By Krystal Scanlon • July 11, 2024 •
Ivy Liu
LinkedIn is set to join its platform peers by officially rolling out its own AI-powered campaign tool called Accelerate by the end of the year following a period of testing.
A spokesperson for the professional networking app confirmed to Digiday that the team expects to make it “globally available to all advertisers by early fall,” though did not confirm a specific date.
Accelerate, which is one of the team’s early investments into the AI space, was quietly launched in October 2023 to a select number of North American advertisers. Eight months later during the Cannes Lions conference last month, Tom Pepper, senior director of EMEA and LATAM at LinkedIn, told Digiday that Accelerate had already reached 50% global roll out in beta.
What does it do?
Similar to all the other AI-black boxes that have been launched, Accelerate is all about efficiency — in particular cutting down the process of building a LinkedIn campaign from 15 hours to five minutes. The tool recommends an end-to-end campaign and automatic optimizations to reach the right B2B audience. Advertisers can then tweak any aspects of the campaign that they need to before launching.
As Pepper put it, marketers can simply let LinkedIn’s Accelerate do all the [hard] work for them.
“It [Accelerate] will come back within five minutes with a ready-to-go campaign at that moment, advertisers can hit go, and they will have the full targeting capabilities, the creative and the optimization of measurement,” he said. “Even the reports are created at the end, ready to go to their CFO.”
How does it work?
Advertisers simply need to type in the URL for the product they’re advertising. Accelerate will then use AI to analyze the website the marketer shared, their company’s LinkedIn page, and their accounts prior to Linkedin ads, to recommend a campaign, according to the platform’s announcement about the product back in October. Using the customer data, Accelerate then builds creatives and a relevant audience, meaning advertisers can simply adjust copy, images and refine any targeting parameters (such as geography) to their needs.
To make the job even easier, LinkedIn has also integrated Microsoft Designer functionality to the Accelerate product, enabling advertisers to draft creatives and further refine their targeting, such as excluding companies and third-party lists.
One U.S. ad agency that preferred to remain anonymous for this article, has had access to it on behalf of several clients’ accounts since October. However, the team noted that back when it first launched, there were many restrictions, such as only certain objectives and targeting could be used, for example. That, paired with the lite information the team received from their LinkedIn reps meant the agency’s clients didn’t move forward with using it at the time.

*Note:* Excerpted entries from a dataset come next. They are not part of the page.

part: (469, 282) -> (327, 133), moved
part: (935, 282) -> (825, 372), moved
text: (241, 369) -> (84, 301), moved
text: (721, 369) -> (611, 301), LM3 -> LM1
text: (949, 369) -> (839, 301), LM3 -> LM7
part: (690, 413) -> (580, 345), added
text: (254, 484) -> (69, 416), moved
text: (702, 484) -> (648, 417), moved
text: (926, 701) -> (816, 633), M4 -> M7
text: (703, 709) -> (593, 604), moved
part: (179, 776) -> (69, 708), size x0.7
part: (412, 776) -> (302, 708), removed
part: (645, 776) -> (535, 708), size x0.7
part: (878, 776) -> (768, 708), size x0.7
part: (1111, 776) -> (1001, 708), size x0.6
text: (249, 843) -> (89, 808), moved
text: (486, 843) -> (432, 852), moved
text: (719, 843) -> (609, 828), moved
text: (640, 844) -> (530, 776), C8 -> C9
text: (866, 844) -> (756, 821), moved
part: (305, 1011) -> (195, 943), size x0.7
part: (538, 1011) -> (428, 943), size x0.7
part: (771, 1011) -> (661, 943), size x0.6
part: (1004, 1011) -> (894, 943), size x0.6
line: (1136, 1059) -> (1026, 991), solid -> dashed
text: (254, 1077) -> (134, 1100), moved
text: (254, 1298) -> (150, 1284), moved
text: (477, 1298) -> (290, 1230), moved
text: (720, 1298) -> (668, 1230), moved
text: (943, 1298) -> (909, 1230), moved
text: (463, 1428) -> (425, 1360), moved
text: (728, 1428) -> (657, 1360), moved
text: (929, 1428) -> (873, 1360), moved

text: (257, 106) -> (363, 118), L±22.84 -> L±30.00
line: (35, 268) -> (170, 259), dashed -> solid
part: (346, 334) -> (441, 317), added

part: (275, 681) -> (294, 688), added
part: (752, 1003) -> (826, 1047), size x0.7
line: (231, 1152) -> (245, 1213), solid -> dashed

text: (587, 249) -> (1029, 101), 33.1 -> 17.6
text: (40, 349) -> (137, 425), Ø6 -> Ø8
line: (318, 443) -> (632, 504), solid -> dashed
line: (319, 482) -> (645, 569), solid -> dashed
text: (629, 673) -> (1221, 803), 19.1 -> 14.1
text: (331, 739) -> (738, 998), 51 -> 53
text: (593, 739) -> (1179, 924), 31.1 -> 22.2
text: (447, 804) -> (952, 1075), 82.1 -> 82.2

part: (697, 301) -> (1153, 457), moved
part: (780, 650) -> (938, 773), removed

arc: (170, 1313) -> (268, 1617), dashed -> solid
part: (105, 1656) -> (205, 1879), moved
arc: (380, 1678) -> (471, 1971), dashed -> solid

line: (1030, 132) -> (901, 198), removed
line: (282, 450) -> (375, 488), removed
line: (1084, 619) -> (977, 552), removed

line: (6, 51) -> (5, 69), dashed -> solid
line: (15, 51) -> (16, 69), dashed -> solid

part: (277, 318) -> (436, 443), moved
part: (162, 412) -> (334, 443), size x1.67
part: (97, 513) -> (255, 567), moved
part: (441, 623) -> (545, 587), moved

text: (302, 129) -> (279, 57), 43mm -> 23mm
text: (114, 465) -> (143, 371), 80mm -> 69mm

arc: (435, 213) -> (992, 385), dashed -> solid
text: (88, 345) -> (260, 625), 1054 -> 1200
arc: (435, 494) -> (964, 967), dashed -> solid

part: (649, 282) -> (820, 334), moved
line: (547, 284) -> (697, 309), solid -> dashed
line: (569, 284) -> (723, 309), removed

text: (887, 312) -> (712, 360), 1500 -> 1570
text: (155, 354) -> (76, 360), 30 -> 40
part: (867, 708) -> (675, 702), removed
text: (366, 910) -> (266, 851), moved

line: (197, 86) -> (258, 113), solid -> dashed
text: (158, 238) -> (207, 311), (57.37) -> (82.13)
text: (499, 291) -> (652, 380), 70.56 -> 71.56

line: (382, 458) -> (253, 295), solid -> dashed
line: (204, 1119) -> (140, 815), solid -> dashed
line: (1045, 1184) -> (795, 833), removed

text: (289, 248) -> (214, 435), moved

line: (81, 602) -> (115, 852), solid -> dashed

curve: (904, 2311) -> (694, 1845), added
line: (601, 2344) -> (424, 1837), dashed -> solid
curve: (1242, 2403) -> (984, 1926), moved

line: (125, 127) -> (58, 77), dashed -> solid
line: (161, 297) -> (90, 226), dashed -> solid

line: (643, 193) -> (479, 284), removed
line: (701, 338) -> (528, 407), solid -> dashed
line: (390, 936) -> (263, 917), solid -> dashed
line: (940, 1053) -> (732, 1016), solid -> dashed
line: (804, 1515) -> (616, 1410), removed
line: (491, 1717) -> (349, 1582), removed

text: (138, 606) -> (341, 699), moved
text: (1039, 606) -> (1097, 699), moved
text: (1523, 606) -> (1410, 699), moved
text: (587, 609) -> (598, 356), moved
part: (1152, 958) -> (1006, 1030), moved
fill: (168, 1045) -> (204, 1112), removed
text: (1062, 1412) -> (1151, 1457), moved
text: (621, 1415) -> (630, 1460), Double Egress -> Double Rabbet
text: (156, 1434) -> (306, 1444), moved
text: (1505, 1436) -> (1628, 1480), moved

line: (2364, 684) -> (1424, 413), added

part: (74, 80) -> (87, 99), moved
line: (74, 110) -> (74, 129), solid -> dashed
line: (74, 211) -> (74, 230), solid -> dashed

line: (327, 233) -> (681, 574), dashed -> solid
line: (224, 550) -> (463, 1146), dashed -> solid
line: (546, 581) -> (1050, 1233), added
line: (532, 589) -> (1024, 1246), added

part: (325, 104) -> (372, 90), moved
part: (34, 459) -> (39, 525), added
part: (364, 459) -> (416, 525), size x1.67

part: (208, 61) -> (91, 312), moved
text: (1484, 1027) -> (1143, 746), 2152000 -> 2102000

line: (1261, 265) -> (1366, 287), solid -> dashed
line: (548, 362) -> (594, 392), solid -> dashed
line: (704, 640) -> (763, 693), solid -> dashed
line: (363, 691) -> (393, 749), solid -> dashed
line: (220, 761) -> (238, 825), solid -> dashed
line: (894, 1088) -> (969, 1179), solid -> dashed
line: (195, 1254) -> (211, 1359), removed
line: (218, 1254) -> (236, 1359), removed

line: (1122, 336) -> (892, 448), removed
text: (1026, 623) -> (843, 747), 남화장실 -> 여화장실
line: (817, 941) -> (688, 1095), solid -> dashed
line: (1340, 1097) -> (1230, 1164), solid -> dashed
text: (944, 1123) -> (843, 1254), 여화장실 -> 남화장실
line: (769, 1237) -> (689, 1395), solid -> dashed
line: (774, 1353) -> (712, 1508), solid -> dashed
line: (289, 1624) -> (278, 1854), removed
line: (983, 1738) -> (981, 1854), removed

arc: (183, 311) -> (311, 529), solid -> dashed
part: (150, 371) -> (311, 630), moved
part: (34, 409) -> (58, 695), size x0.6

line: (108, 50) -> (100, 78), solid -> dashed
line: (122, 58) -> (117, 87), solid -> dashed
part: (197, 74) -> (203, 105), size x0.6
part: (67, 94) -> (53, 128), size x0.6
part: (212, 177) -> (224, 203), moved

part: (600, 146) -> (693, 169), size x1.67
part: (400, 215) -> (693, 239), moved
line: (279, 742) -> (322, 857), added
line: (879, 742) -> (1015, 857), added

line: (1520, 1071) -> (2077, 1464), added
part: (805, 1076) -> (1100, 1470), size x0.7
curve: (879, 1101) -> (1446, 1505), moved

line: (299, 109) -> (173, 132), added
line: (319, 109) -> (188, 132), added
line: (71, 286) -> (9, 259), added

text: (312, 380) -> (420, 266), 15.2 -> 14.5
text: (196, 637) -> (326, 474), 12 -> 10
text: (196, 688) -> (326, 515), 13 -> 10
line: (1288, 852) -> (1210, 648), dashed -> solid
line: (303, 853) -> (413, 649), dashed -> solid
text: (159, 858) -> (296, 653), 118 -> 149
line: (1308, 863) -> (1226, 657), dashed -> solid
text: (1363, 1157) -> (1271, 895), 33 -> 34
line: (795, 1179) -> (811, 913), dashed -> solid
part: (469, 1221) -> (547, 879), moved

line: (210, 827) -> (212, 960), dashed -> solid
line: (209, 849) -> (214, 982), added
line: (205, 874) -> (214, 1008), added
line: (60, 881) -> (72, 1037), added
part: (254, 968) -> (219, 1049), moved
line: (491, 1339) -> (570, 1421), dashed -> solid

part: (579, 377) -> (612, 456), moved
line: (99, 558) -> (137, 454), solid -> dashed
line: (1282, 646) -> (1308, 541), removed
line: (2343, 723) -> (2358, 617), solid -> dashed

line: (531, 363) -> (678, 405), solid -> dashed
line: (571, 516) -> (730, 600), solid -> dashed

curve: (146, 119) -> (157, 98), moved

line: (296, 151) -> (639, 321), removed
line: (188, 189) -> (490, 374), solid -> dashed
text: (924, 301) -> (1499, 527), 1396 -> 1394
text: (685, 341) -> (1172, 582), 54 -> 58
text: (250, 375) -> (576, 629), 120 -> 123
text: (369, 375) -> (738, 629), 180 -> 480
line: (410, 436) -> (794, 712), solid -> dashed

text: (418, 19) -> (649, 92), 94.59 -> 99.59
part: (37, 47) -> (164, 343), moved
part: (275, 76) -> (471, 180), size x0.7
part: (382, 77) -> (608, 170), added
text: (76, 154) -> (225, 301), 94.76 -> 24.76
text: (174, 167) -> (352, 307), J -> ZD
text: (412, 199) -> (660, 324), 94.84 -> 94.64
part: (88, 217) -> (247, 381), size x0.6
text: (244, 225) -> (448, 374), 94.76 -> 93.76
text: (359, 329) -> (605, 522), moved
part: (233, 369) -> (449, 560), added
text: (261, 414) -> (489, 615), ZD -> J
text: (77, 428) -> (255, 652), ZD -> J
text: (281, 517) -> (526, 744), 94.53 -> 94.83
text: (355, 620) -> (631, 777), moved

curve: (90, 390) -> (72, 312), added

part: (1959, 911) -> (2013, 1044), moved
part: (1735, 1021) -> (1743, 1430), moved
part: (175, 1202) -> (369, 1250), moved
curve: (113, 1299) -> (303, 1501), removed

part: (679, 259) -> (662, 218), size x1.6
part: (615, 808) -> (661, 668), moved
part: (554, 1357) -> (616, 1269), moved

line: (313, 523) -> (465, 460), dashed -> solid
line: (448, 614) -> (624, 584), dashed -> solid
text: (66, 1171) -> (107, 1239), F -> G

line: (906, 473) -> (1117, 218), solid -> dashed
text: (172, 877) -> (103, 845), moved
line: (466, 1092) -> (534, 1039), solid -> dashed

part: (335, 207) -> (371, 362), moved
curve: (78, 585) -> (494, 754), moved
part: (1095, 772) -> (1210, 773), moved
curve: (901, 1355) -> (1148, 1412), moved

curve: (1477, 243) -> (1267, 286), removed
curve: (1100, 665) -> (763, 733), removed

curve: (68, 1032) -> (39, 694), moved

“Although LinkedIn has expanded it [in recent months], we’ve not used it for clients because the ones we work with generally have very specific targeting they want to reach on LinkedIn due to how niche the targeting is,” said an ad exec from the agency.
That’s not to say that they won’t ever use it in the future, as the ad exec said that the team is “still very intentional when we recommend tools, such as Accelerate, to our clients.”
“Our customers are seeing great results — with advertisers creating campaigns 15% more efficiently and driving a 52% lower cost per action than with classic campaigns,” Lindsey Edwards, vp of product management at LinkedIn, wrote in a LinkedIn article last month.
Which seems to chime with what Sean Johnston, vp of advertising at Closed Loop has seen so far.
“Accelerate Campaigns far surpassed the lead conversion performance we saw from even our best performing manual audiences for Calendly,” he said. “The Lead Form Completion rate increased over 3X and delivered a 66% cheaper cost per lead (CPL), while the higher conversion rates and more efficient CPLs really convinced me this works.” Though he didn’t share specific figures.